Le 11 février, l’Église célèbre la Journée mondiale des malades, un rendez-vous annuel marqué par la prière, l’attention et la proximité envers celles et ceux que la maladie, l’âge ou la solitude fragilisent.
Instituée en 1992 par Jean-Paul II, cette journée rappelle à toute la communauté chrétienne, et bien au-delà, que la souffrance humaine n’est jamais étrangère à l’Évangile.
À cette occasion, le Dr Joseph Musombwa invite les malades ainsi que la communauté en général à éviter l’automédication, surtout en cette période où la province du Sud-Kivu fait face à de multiples épidémies.

Selon lui, il est toujours important de consulter un médecin en cas de maladie afin d’obtenir une orientation rassurante et des soins appropriés.

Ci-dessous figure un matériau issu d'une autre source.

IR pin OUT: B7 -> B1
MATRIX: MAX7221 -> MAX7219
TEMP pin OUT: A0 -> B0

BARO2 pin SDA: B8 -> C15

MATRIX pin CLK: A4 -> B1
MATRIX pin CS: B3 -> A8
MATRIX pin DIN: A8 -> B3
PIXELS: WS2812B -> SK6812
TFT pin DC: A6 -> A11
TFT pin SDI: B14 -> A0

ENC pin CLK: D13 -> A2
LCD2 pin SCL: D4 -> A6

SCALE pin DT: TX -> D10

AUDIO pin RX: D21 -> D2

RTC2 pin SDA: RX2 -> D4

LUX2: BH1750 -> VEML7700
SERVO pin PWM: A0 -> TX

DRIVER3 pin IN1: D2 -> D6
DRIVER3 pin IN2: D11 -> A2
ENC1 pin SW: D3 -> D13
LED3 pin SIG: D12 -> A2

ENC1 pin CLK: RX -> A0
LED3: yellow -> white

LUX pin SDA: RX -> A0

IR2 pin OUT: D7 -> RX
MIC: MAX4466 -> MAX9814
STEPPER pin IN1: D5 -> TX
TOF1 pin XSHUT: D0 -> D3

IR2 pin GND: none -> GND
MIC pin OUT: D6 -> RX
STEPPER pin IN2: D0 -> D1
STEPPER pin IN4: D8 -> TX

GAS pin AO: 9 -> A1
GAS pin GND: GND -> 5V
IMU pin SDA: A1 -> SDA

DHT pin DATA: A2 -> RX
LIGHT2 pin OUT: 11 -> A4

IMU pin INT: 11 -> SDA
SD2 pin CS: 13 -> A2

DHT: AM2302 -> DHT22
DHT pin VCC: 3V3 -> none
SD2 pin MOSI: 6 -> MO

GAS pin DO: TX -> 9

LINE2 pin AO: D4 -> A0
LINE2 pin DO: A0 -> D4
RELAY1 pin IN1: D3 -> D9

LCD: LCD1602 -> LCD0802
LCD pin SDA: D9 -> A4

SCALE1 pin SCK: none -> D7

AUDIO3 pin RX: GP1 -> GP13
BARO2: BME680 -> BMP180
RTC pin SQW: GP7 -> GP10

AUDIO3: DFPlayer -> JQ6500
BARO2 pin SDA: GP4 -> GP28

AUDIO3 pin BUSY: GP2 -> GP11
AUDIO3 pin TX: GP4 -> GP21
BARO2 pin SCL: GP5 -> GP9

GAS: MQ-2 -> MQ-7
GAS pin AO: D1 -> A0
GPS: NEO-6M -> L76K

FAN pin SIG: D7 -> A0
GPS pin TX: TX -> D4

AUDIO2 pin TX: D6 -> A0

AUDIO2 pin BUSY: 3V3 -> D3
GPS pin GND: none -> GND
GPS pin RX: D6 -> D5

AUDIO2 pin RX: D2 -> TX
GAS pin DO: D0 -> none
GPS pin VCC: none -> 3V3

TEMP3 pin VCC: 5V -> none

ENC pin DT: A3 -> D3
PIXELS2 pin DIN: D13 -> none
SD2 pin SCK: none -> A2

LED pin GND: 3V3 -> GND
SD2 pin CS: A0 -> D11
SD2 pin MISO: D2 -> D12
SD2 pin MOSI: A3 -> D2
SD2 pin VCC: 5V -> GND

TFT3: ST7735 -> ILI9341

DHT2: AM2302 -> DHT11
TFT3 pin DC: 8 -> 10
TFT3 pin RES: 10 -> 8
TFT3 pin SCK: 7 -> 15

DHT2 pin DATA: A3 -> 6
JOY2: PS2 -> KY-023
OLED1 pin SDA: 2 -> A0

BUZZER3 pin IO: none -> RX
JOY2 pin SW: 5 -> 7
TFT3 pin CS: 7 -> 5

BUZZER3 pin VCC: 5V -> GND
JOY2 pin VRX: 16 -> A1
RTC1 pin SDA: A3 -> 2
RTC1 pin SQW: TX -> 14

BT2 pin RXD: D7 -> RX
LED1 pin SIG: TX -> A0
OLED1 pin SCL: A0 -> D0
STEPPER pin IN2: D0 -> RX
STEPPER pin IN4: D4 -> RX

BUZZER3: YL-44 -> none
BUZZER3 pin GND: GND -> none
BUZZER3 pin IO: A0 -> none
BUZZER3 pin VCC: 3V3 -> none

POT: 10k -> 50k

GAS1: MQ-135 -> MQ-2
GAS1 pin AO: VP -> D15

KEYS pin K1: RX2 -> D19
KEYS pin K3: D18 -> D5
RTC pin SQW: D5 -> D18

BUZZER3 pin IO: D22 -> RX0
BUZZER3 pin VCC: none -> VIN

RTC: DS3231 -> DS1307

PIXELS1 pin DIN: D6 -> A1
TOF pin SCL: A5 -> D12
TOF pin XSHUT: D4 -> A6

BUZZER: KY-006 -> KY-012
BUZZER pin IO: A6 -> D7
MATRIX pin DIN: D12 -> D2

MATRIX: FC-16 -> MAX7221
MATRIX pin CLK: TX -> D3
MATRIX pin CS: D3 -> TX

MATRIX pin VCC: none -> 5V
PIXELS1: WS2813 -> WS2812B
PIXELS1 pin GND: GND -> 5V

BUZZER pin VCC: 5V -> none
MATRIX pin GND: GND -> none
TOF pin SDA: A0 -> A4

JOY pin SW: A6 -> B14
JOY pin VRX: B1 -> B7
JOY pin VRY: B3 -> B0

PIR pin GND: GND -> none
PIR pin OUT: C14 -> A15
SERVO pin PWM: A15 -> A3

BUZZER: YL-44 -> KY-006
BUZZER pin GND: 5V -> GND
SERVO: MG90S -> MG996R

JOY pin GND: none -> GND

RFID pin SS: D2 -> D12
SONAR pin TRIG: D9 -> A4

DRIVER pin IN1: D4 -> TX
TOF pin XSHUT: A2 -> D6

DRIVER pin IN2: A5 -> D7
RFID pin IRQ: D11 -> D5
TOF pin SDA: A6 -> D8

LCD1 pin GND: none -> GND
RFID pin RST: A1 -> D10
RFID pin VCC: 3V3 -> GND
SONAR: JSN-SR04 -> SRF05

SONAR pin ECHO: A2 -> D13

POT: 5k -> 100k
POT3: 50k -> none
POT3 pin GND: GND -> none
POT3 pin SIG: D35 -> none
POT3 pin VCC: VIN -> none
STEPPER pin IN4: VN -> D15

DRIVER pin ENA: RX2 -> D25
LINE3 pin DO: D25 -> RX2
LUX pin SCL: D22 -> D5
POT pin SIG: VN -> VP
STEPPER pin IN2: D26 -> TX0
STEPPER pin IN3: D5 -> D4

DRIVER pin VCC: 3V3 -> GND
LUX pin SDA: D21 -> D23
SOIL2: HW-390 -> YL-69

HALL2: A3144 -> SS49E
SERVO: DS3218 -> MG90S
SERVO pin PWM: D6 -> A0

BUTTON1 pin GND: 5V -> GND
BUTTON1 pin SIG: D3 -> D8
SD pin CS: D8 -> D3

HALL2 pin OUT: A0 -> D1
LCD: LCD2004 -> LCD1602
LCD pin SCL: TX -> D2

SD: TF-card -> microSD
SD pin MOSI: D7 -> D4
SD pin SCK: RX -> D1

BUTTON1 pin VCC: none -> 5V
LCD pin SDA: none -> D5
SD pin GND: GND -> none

« En cette occasion de la journée mondiale des malades, je compatis avec les malades. Il est bon de consulter le médecin lorsqu’on est malade au lieu de rester à la maison entrain de pratiquer l’automédication, ce qui peut avoir des conséquences néfastes sur le corps. Aux malades, avant de prendre tout médicament, il faut consulter son médecin et si la maladie persiste, rendez-vous directement à une structure sanitaire plus proche »
Il convient de noter que, pour l’édition 2026, le thème choisi par le Pape Léon à l’occasion de cette journée est à la fois lumineux et exigeant : « La compassion du Samaritain : aimer en portant la souffrance de l’autre ». Un thème profondément enraciné dans l’Évangile et dans l’appel constant à une Église de la proximité, de la tendresse et des gestes concrets.